Pregnancy-Related Systemic Lupus Erythematosus: Clinical Features, Outcome and Risk Factors of Disease Flares — A Case Control Study

• Published in: PloS one Vol. 9; no. 8; p. e104375
• Main Authors: Yang, Huaxia, Liu, Hui, Xu, Dong, Zhao, Lidan, Wang, Qian, Leng, Xiaomei, Zheng, Wenjie, Zhang, Fengchun, Tang, Fulin, Zhang, Xuan
• Format: Journal Article
• Language: English
• Published: United States Public Library of Science 13.08.2014; Public Library of Science (PLoS)
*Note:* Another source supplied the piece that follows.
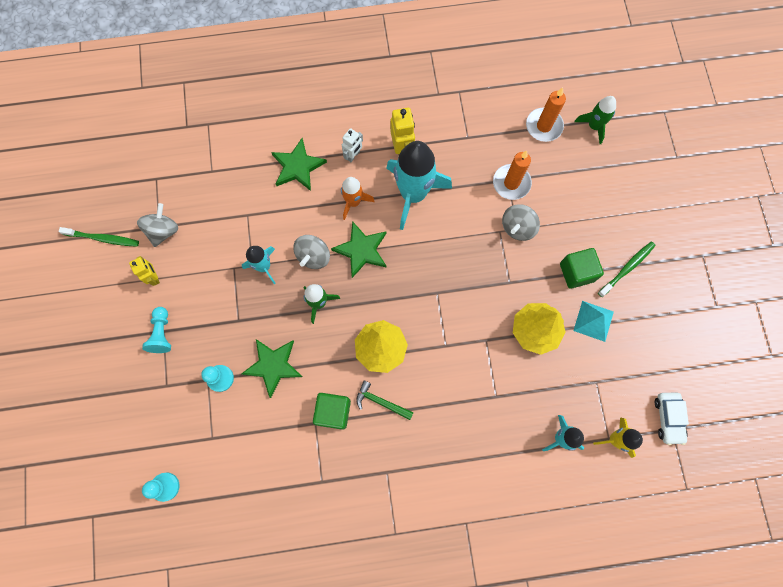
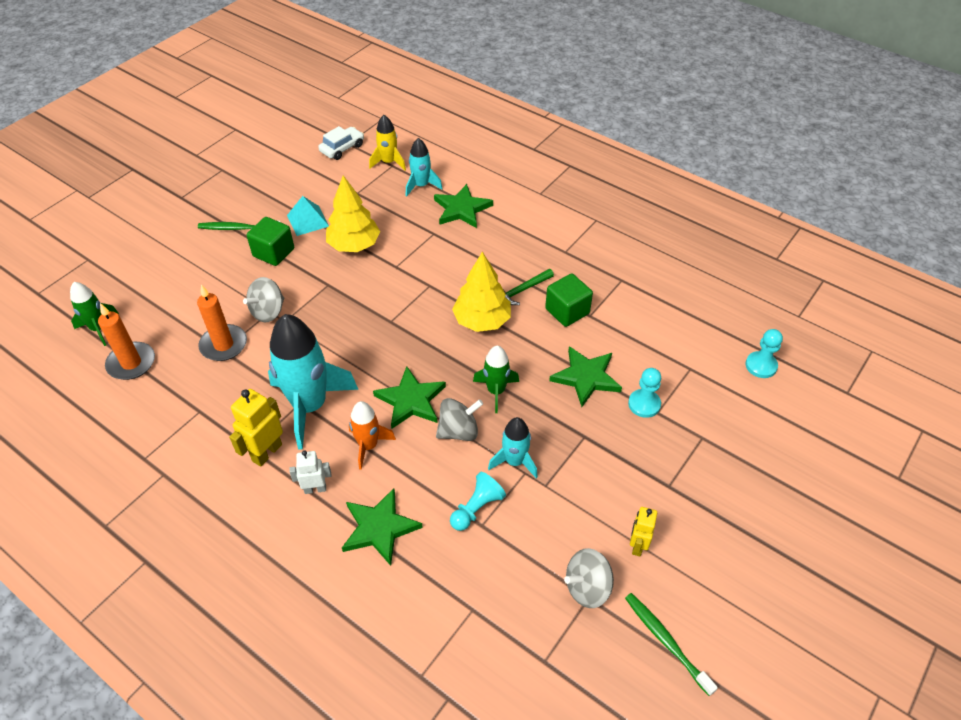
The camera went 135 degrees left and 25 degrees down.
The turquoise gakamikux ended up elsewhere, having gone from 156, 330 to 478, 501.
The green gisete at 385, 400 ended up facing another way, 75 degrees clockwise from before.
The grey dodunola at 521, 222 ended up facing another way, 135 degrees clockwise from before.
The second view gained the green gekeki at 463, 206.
• Subjects: Adult; Anti-DNA antibodies; Autoimmune diseases; Biology and Life Sciences; Case-Control Studies; Chronic conditions; Comparative analysis; Complications; Demographics; Disease control; Eclampsia; Female; Fetal Death; Fetuses; Flares; Glucocorticoids; Health risks; Hematology; Humans; Hypocomplementemia; Incidence; Infection control; Logistic Models; Lupus; Lupus Erythematosus, Systemic - complications; Lupus Erythematosus, Systemic - diagnosis; Medical prognosis; Medical research; Medicine and Health Sciences; Patients; Pre-eclampsia; Pre-Eclampsia - epidemiology; Pregnancy; Pregnancy complications; Pregnancy Complications - diagnosis; Pregnant women; Premature birth; Premature Birth - epidemiology; Prognosis; Puerperium; Risk analysis; Risk assessment; Risk Factors; Socioeconomic factors; Systemic lupus erythematosus; Womens health; Beijing China; United States > US; China
• ISSN: 1932-6203; 1932-6203
• DOI: 10.1371/journal.pone.0104375

To investigate the clinical features, outcome, and risk factors of disease flares in patients with pregnancy-related lupus (PRL). Medical charts of 155 consecutive PRL inpatients were systematically reviewed, including demographic data, clinical features, laboratory findings, treatment, complications, and outcome. PRL cases were divided into active (a-PRL) (n = 82, 53.0%) and stable lupus (s-PRL) (n = 73, 47.0%). Compared with nonpregnant active female systemic lupus erythematosus (SLE) patients, a-PRL including new-onset lupus (n-PRL) and flare lupus (f-PRL) (n = 41 respectively), had a higher incidence of renal and hematological involvement but less mucocutaneous and musculoskeletal involvement (p<0.05). The incidence of preeclampsia/eclampsia, fetal loss, and preterm birth were significantly higher in a-PRL than in s-PRL (p<0.05). Despite receiving a more vigorous glucocorticoid treatment, a-PRL mothers had a poorer prognosis (p<0.001). Five (6.1%) of them died and 13 (15.9%) developed severe irreversible organ failure, whereas none of these events was observed in the s-PRL group. Multivariate logistic analysis indicated that a history of lupus flares and serological activity (hypocomplementemia and/or anti-dsDNA positivity) at the time of conception were associated with lupus flares in PRL mothers. SLE patients with a flare history and serological activity at the time of conception were at an increased risk of disease flares during pregnancy and puerperium. a-PRL patients were more prone to renal and hematological involvement, pregnancy complications, and a poorer prognosis despite more vigorous glucocorticoid treatment.